Set Celery config for tests:

# conftest.py
@pytest.fixture
def app():
    app = create_app({
        'TESTING': True,
        'CELERY_TASK_ALWAYS_EAGER': True,   # runs tasks immediately
        'CELERY_TASK_EAGER_PROPAGATES': True,  # raises exceptions
    })
    yield app

Now task.delay() executes synchronously – easy to test side effects.

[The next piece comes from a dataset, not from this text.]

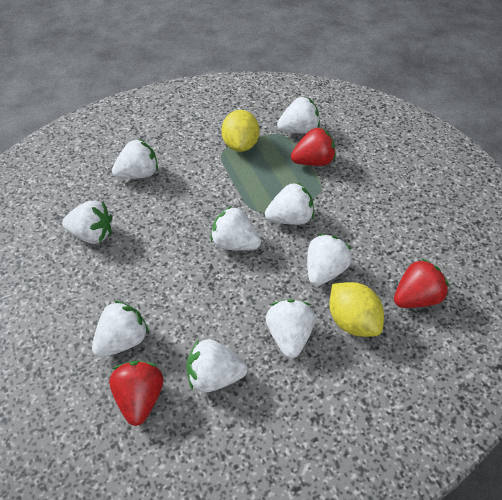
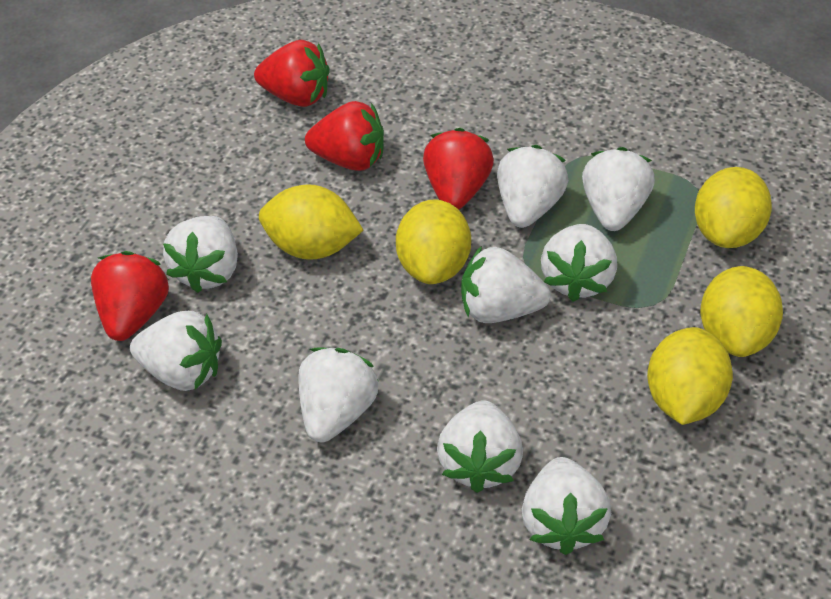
red strawberry: 3 -> 4
yellow lemon: 2 -> 5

Code Coverage with pytest-cov

With code coverage, developers can easily determine which lines of code a test is using.

Run with coverage:

bash
pytest --cov=my_flask_app --cov-report=term-missing

Example output:

text
Name                     Stmts   Miss  Cover   Missing
------------------------------------------------------
my_flask_app/app.py        120     12    90%   45-48, 67, 89-92
my_flask_app/models.py      45      5    89%   23-27
------------------------------------------------------
TOTAL                      165     17    90%

Fail if coverage is too low:

pytest --cov=my_flask_app --cov-fail-under=85

Add to tox.ini or .coveragerc for CI/CD pipelines.

Conclusion

As a Flask developer, writing tests with pytest is essential for caching bugs and having complete confidence in your application. A reliable test suite should be able to notify you immediately something breaks whenever you are upgrading dependencies, adding features, or refactoring. The first step when testing Flask applications is to begin with the most important routes such as login, checkout, and data export. After these are handled, you can move to writing tests for edge cases and error handlers.